COMMUNITY LEARNING: Liaison officers, selected by the cocoa communities themselves, work with villagers to teach about child labour issues
Nestlé is helping hundreds of children whom it has found to be working on the Côte d’Ivoire cocoa farms where it sources the cocoa for its chocolate.
For two years the company, with its partner the International Cocoa Initiative (ICI) , has been raising awareness of the child labour issue in the country’s cocoa-growing communities, and helping children working on cocoa farms get back to school.
“Nestlé is providing cocoa farmers in Côte d’Ivoire with the practical support and means to get their children into the classroom,” said Sandra Martinez, the head of the company’s global Chocolate and Confectionery business.
“Identifying exactly what is happening, and where, represents an important first step to resolving the issue of child labour in cocoa farming,” she added.
The Fair Labor Association (FLA) has today published its first report on Nestlé’s cocoa supply chain since the company joined the organisation, highlighting areas where the company needs to do more to meet the FLA code.
Their assessment is helping to ensure the effectiveness of the Nestlé Cocoa Plan which seeks to improve the lives of cocoa farmers and their communities, addressing child labour while improving productivity and ensuring the flow of good quality, sustainable cocoa.
The FLA’s report suggests that more targeted help is needed for children at risk.
Monitoring and Remediation
Nestlé also has its own system to monitor and map where children are working, or at risk of working on cocoa farms.

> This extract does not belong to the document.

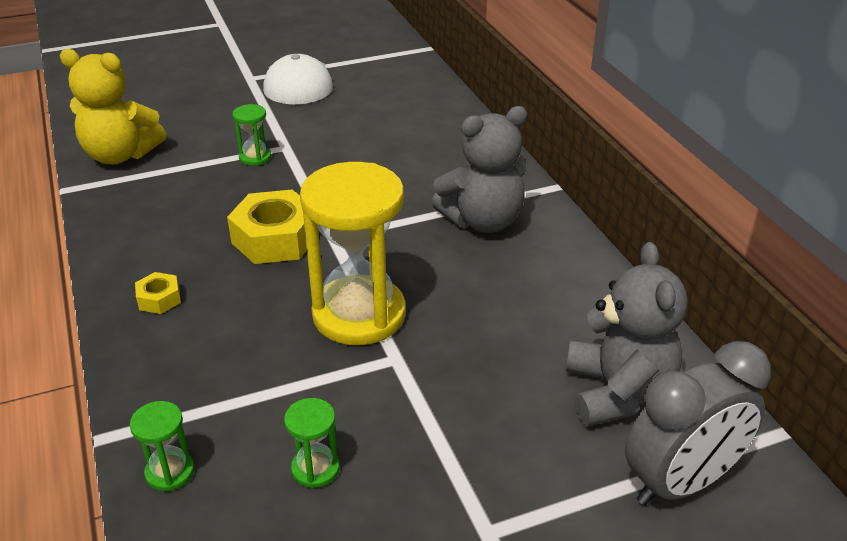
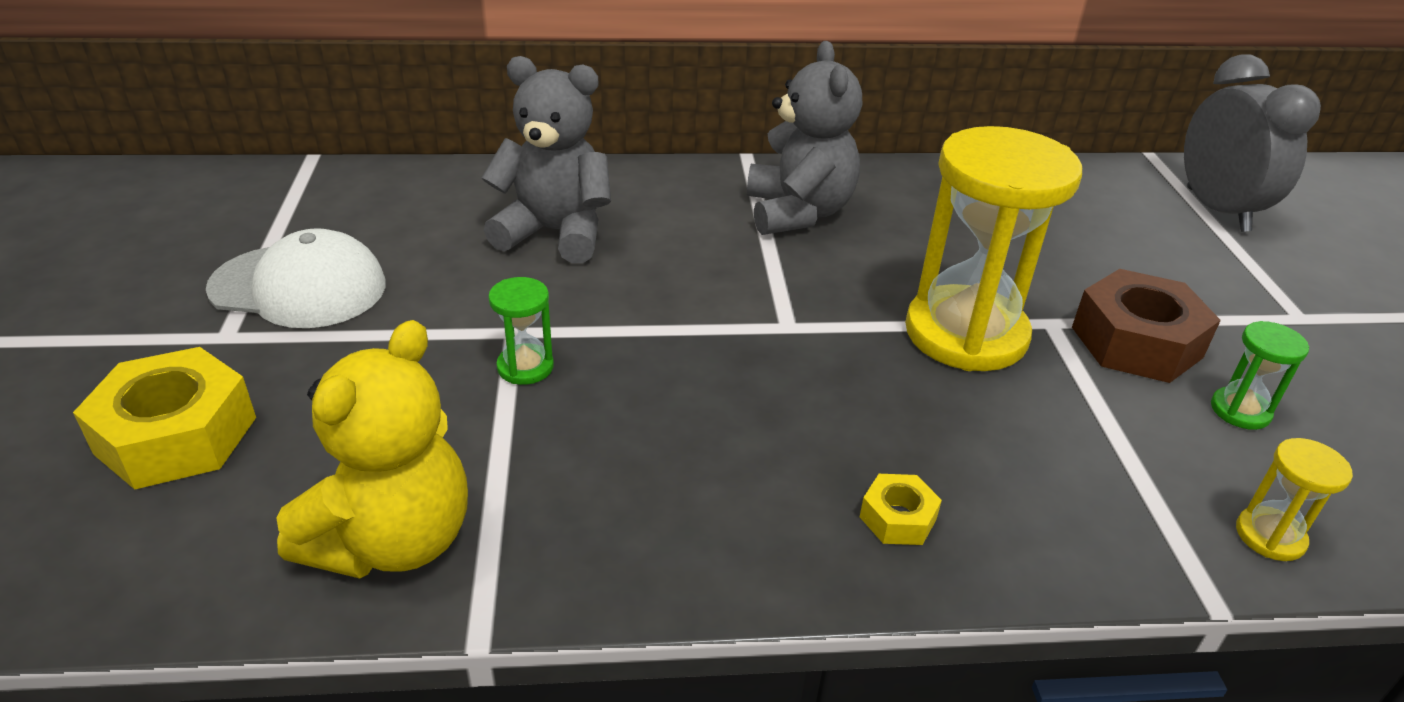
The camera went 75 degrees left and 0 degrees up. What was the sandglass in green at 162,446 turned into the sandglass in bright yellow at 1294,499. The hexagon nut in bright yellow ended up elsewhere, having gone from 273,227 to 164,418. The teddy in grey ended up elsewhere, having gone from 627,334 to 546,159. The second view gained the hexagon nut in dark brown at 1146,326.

In each cocoa community, liaison officers are chosen by the residents themselves and trained by Nestlé’s partner, the ICI. The officers are able to recognise the family situations in which children are more likely to work on farms.
This “monitoring and remediation” scheme is already operating in 10 of the 57 farmer cooperatives which supply the company with cocoa in Côte d’Ivoire and it will cover them all by the end of 2016.

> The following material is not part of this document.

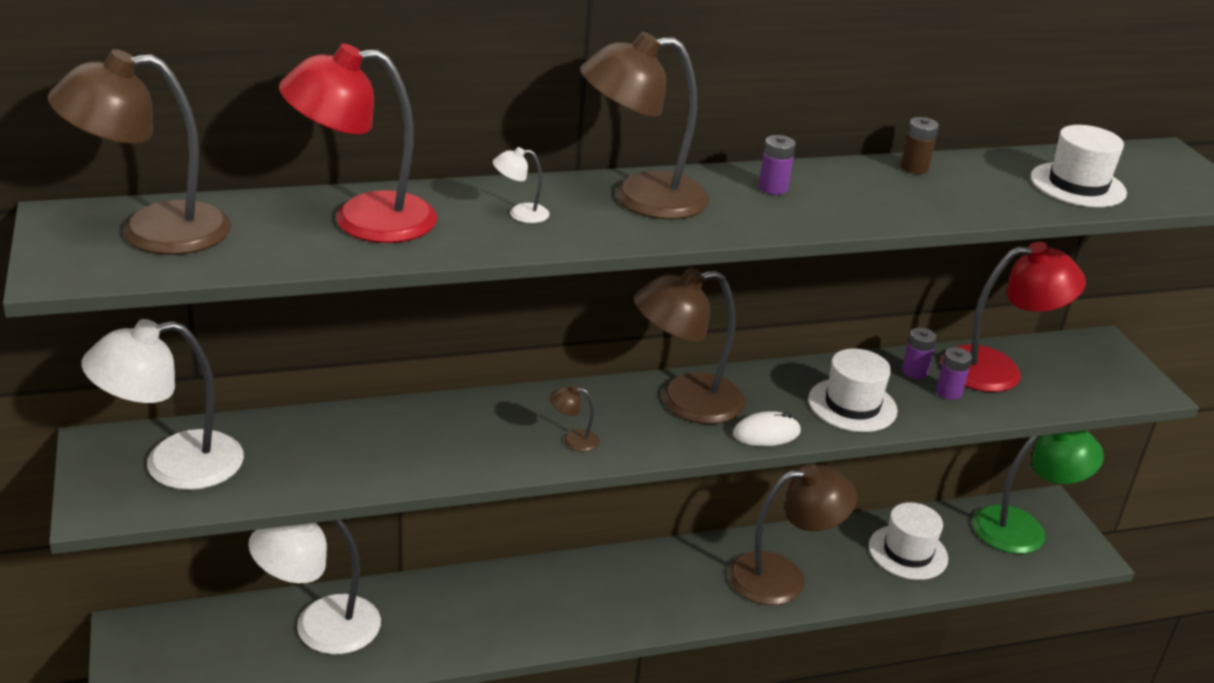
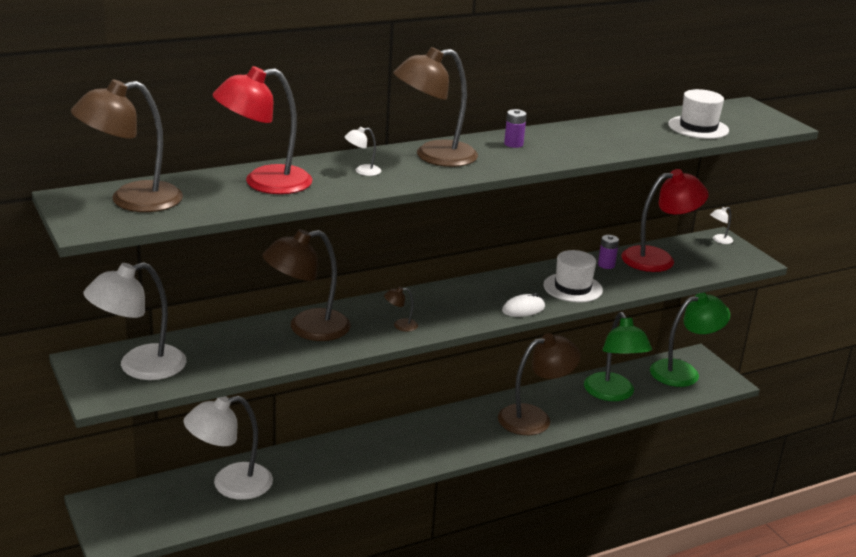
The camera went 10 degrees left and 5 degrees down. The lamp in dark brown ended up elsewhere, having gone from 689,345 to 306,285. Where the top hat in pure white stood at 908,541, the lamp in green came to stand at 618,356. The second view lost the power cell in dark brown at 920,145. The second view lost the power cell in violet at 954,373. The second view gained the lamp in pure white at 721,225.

Nestlé and the ICI have begun taking steps to help the children identified as being at risk of child labour, or carrying out hazardous tasks. Already, 639 are being helped and efforts to reach others are under way.
The company has helped more than 200 children obtain the birth certificates they need to enroll in school and is providing school kits and uniforms to their families.
In the Côte d’Ivoire’s cocoa communities, women are more likely to seek to send their children to school, so Nestlé is piloting projects to enable mothers of children at risk of working on cocoa farms to generate their own, independent income – for example, by growing and selling cassava. Cassava-growing can generate enough income to cover the cost of enrolling two children in school per household.
The company is also looking at creating apprenticeship schemes and vocational training and literacy courses for children above school age.
It is also setting up groups who will be employed by villages to undertake high-risk activities, such as cutting trees and spraying crops, reducing the risk that these sorts of tasks are taken on by children.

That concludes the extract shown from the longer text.